Die Staatsanwaltschaft hatte am 4. Juli beim Landesgericht für Strafsachen im Ermittlungsverfahren wegen der Entführung des fünfjährigen Buben aus der Obhut der Mutter nach Dänemark Strafantrag gegen dessen dänischen Vater erhoben. Die entsprechenden Ermittlungen seien abgeschlossen, so Bacher, nun werde die Hauptverhandlung anzuberaumen sein, in Abwesenheit des Angeklagten könne nicht verhandelt werden.

Seine Adresse ist bekannt, der Strafantrag bereits zugestellt, sagt Bacher: „Ob er einer solchen Ladung Folge leistet, muss man jetzt abwarten, und erst dann werden weitere Schritte überlegt werden.“

Entführter Sohn mit Vater in Zeitungsbericht

Jyllands Posten

Der Vater des fünfjährigen Oliver wird nun in Graz angeklagt

Wenn der Vater der Vorladung nicht Folge leistet, könne auch wieder ein Europäischer Haftbefehl überlegt werden, so Bacher. Dieser war Mitte Juni vom Oberlandesgericht aufgehoben worden - mehr dazu in Fall Oliver: Haftbefehl gegen Vater aufgehoben (18.6.2012), da keine Fluchtgefahr des Vaters bestehe, da dieser in Dänemark sozial integriert sei.
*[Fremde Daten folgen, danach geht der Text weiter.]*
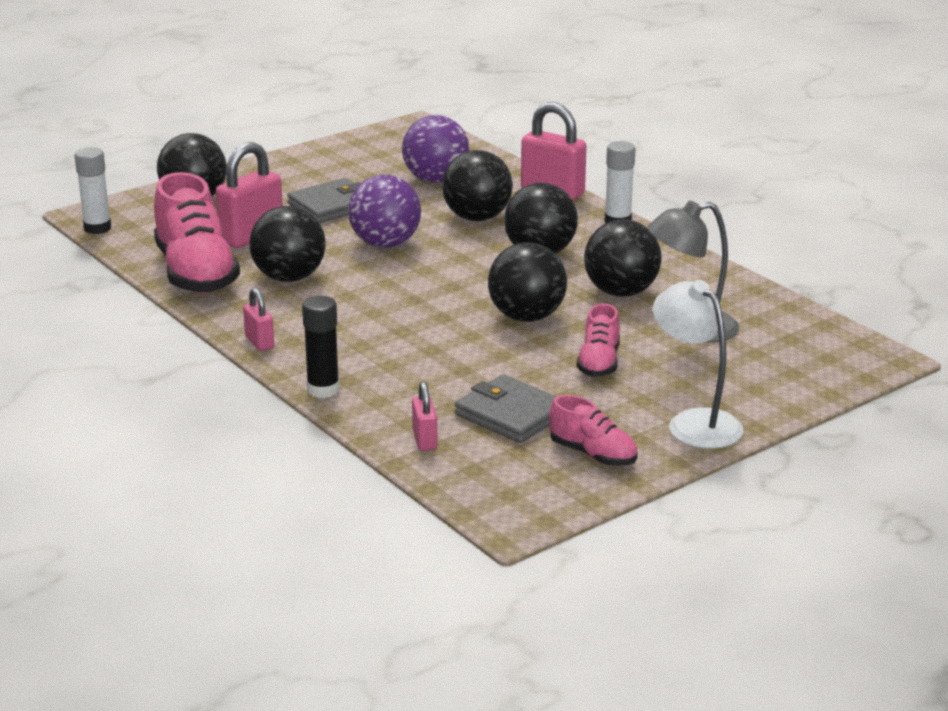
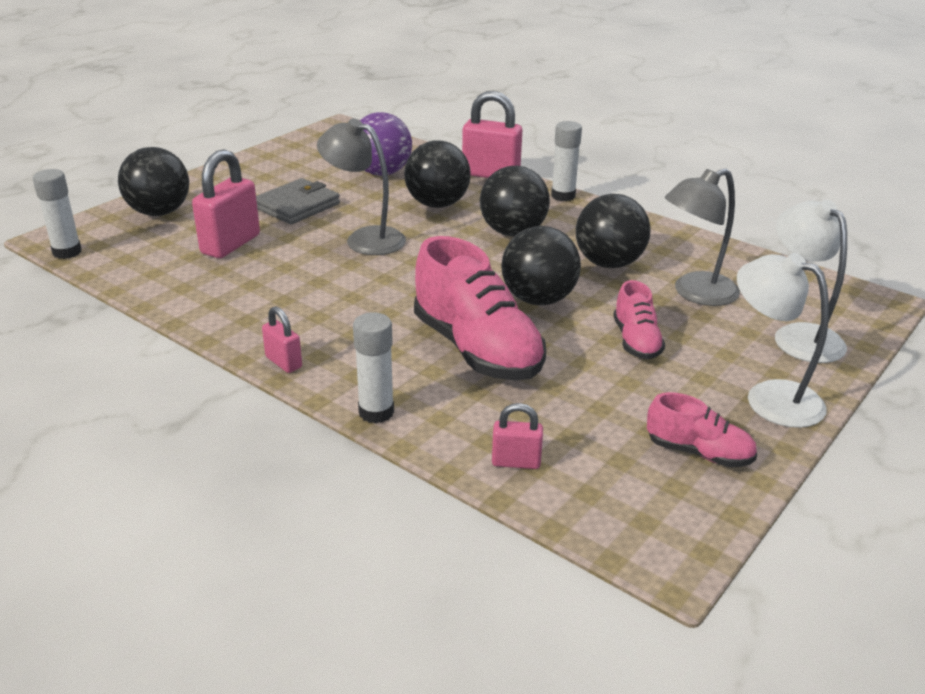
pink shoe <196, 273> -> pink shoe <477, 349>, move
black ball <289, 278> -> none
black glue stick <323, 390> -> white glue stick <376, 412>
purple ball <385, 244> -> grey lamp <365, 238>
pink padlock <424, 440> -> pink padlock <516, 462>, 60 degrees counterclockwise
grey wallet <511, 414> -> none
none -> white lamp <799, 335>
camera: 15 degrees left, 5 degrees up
Unbekannter Helfer im Visier der Ermittlungen

Nicht beendet seien die Ermittlungen hingegen im Falle jenes unbekannten Komplizen, der die Mutter von Oliver festgehalten hatte, als der von der Mutter getrennt lebende Vater am 3. April das Kind vor einem Kindergarten in Graz an sich gebracht, in ein Auto geschafft und nach Dänemark gebracht hatte. Über die Identität des Helfers hatte der Vater gegenüber den dänischen Behörden keine Angaben gemacht.

Konflikt um widersprechende Gerichtsentscheide

Die Rechtsanwältin der Mutter hatte nach dem Vorfall einen Antrag auf Rückführung des Kleinen gestellt. Kern des Konflikts sind zwei sich widersprechende Gerichtsentscheide: In Dänemark wurde dem Vater die Obsorge zugesprochen, und zwar im Vorjahr, in Österreich der Mutter. Der Vater beruft sich naturgemäß auf den dänischen Rechtsspruch.